Ricardo Salles pede ao Supremo para depor diretamente a Aras no inquérito da PF que o põe sob suspeita de favorecer contrabando de madeiras da Amazônia

Ricardo Salles pede ao Supremo para depor diretamente a Aras no inquérito da PF que o põe sob suspeita de favorecer contrabando de madeiras da Amazônia

Defesa do ministro do Meio Ambiente diz que depoimento vai contribuir para que 'os fatos sob investigação possam ser cabalmente esclarecidos o mais rápido possível'

Rayssa Motta e Fausto Macedo

01 de junho de 2021 | 20h32

O ministro do Meio Ambiente, Ricardo Salles, pediu nesta terça-feira, 1º, ao Supremo Tribunal Federal (STF) para ser ouvido na investigação da Polícia Federal sobre a participação de agentes públicos na exportação ilegal de madeira, que gerou busca e apreensão contra ele há duas semanas. O relator do caso é o ministro Alexandre de Moraes.

A defesa de Salles diz que o depoimento vai contribuir para que ‘os fatos sob investigação possam ser cabalmente esclarecidos o mais rápido possível’. A PF apontou ‘fortes indícios’ de envolvimento do ministro na facilitação ao contrabando de madeira, incluindo operações financeiras ‘suspeitas’ envolvendo o escritório de advocacia dele em São Paulo. Ele nega irregularidades.

O ministro do Meio Ambiente Ricardo Salles.
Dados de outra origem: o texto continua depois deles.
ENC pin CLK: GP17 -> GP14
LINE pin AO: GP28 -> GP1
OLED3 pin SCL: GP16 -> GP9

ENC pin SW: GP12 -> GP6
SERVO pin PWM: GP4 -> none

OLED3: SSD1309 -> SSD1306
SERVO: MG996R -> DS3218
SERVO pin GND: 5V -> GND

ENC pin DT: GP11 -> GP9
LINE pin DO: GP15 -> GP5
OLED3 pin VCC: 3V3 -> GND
Foto: Nilton Fukuda/Estadão

Os advogados Roberto Podval e Daniel Romeiro, que representam Salles no caso, pediram que o interrogatório seja conduzido pelo procurador-geral da República, Augusto Aras, e por um representante da Polícia Federal. A operação que atingiu Salles foi autorizada por Moraes a pedido da PF, mas sem o aval da PGR, como de praxe, o que causou mal-estar com o órgão. Desde então, a Procuradoria tenta tirar o ministro do STF da investigação e transferi-la para as mãos da colega Cármen Lúcia, que já é relatora de uma ação conexa: a denúncia do delegado Alexandre Saraiva, ex-chefe da Polícia Federal no Amazonas, de que Salles obstruiu a maior investigação ambiental em favor de quadrilhas de madeireiros. Ontem o vice-procurador-geral da República, Humberto Jacques de Medeiros, pediu a abertura de inquérito para investigar o caso.